Federal prosecutors accuse the firm’s founders and lawyers, all Broward County residents, of running a giant Ponzi scheme that bilked investors worldwide out of more than $800 million.
The business dealt in viatical investments, the trading of life insurance policies. Mutual Benefits largely dealt in policies held by elderly or terminally ill people, including many AIDS patients.
Since January, more than two dozen documents in the criminal case have been filed under seal, shielding the records from the public.
Under federal law, that is generally not permitted and can violate the Constitution.
Defendants Joel Steinger, Steven Steiner, Michael McNerney, and Anthony Livoti Jr., have pleaded not guilty to charges of conspiracy, fraud and money laundering.
Neither defense lawyers nor federal prosecutors have publicly explained what the sealed filings pertain to or why they should be kept secret.

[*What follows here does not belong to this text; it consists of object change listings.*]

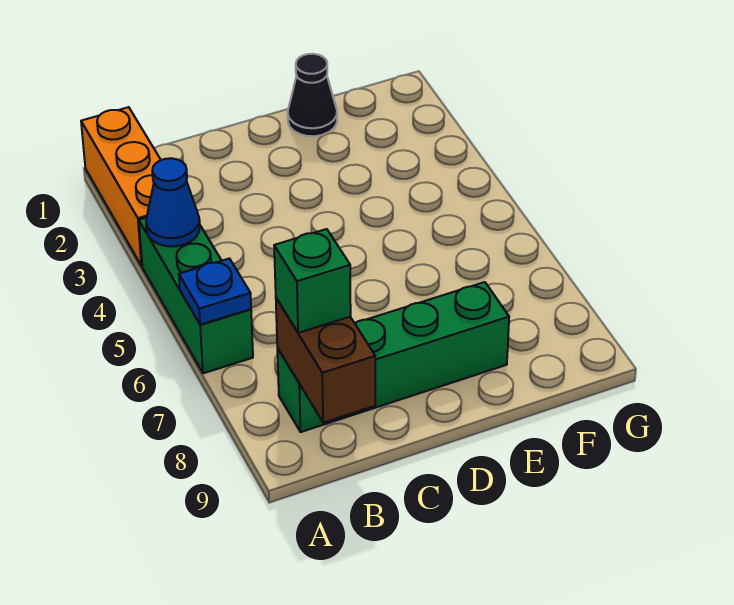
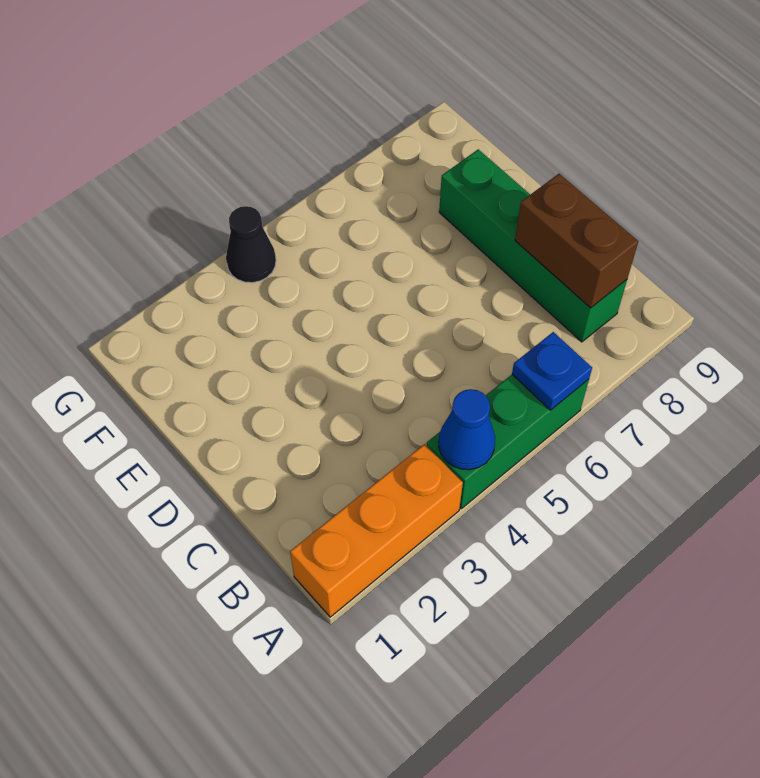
brown brick B8:B9 level 2 -> brown brick B8:C8 level 2
green brick B8 level 3 -> none
black cone E1 level 1 -> black cone G4 level 1

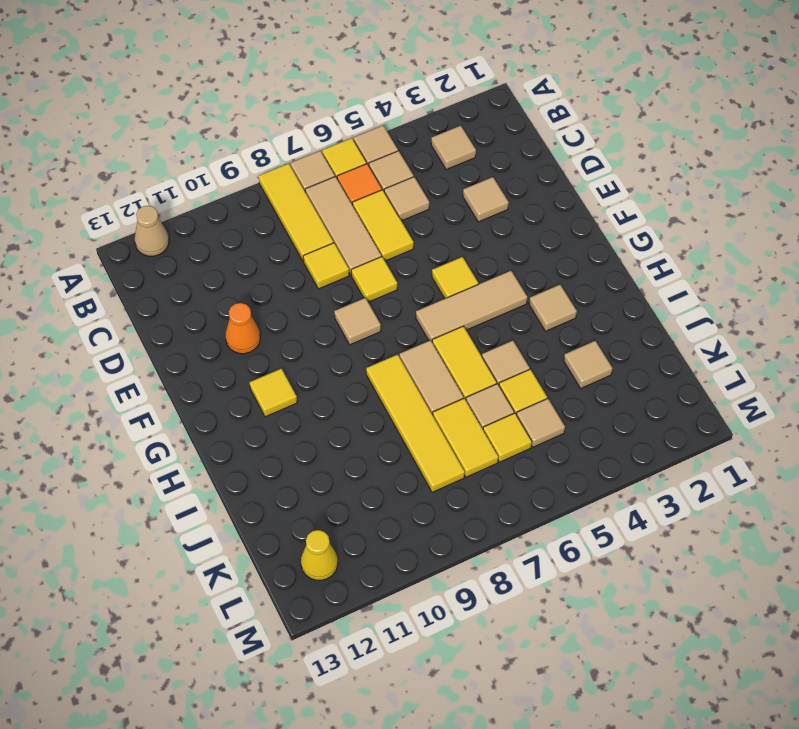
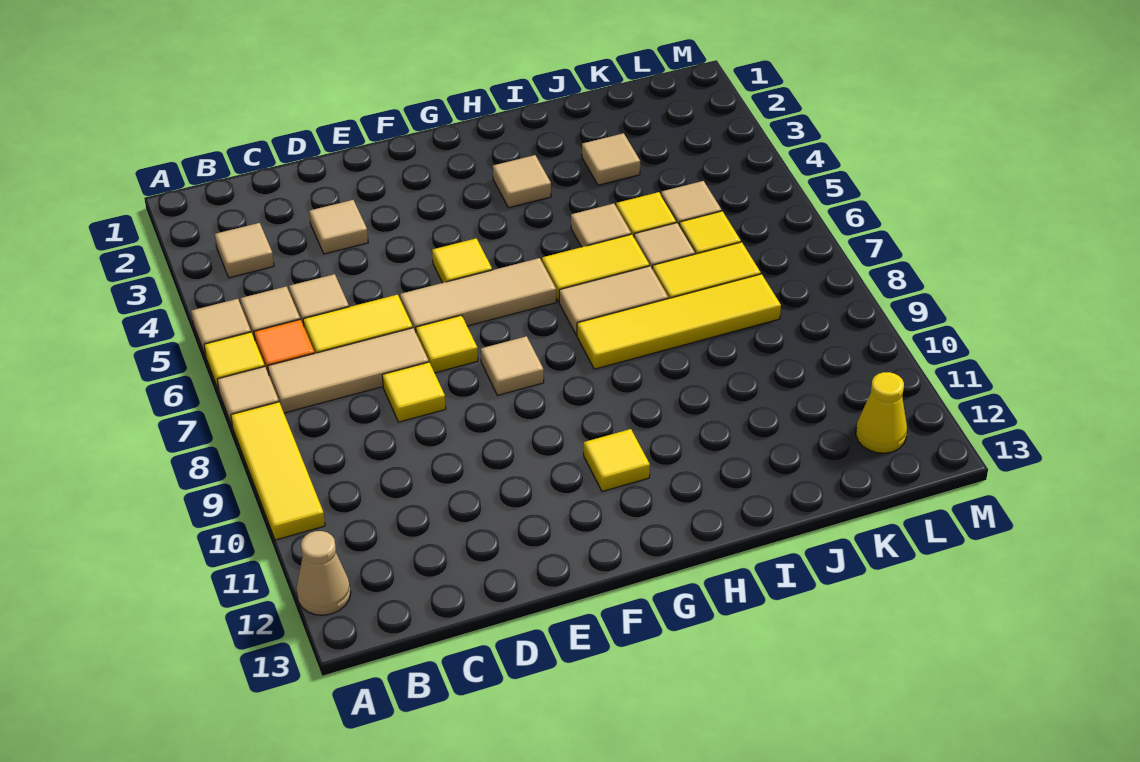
yellow tile A8:C8 level 1 -> yellow tile A8:A10 level 1
orange cone E11 level 1 -> none
tan tile G4:G6 level 1 -> tan tile E6:G6 level 1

Deanna Shullman, an attorney representing the Sun Sentinel, told Jordan that federal law gives members of the public and media representatives the right to view court records, barring extraordinary circumstances.
In a motion, Shullman stated that secrecy in such a high-profile case would create rumors and raise questions about the integrity of the justice system.
"Greater access is the best medicine to restore the public’s faith and confidence in these proceedings," Shullman stated.
Following arguments from Shullman and Herald attorney Scott Ponce, Jordan closed the hearing to the public. He said he would rule in the coming weeks.
"There are a lot of difficult and thorny issues here," Jordan said. "I’m doing my best to navigate my way through."
Jordan received the case in January after two other federal judges stepped aside, citing undisclosed conflicts of interest. In addition, two officials in the U.S. Attorney’s Office have recused themselves from involvement in the prosecution.
The Mutual Benefits case has also drawn interest because the company had deep ties to elected officials in Broward County.
From 2002 to 2004, the firm and its allies donated more than $1.4 million to politicians and political groups, according to Sun Sentinel reports.
Steinger, one of the founders of Mutual Benefits, had a close relationship with the husband of current Broward County Mayor Stacy Ritter. Russ Klenet, Ritter’s husband and one-time lobbyist for Mutual Benefits, has been sued for $2 million by Steiner and his domestic partner over an allegedly unpaid loan.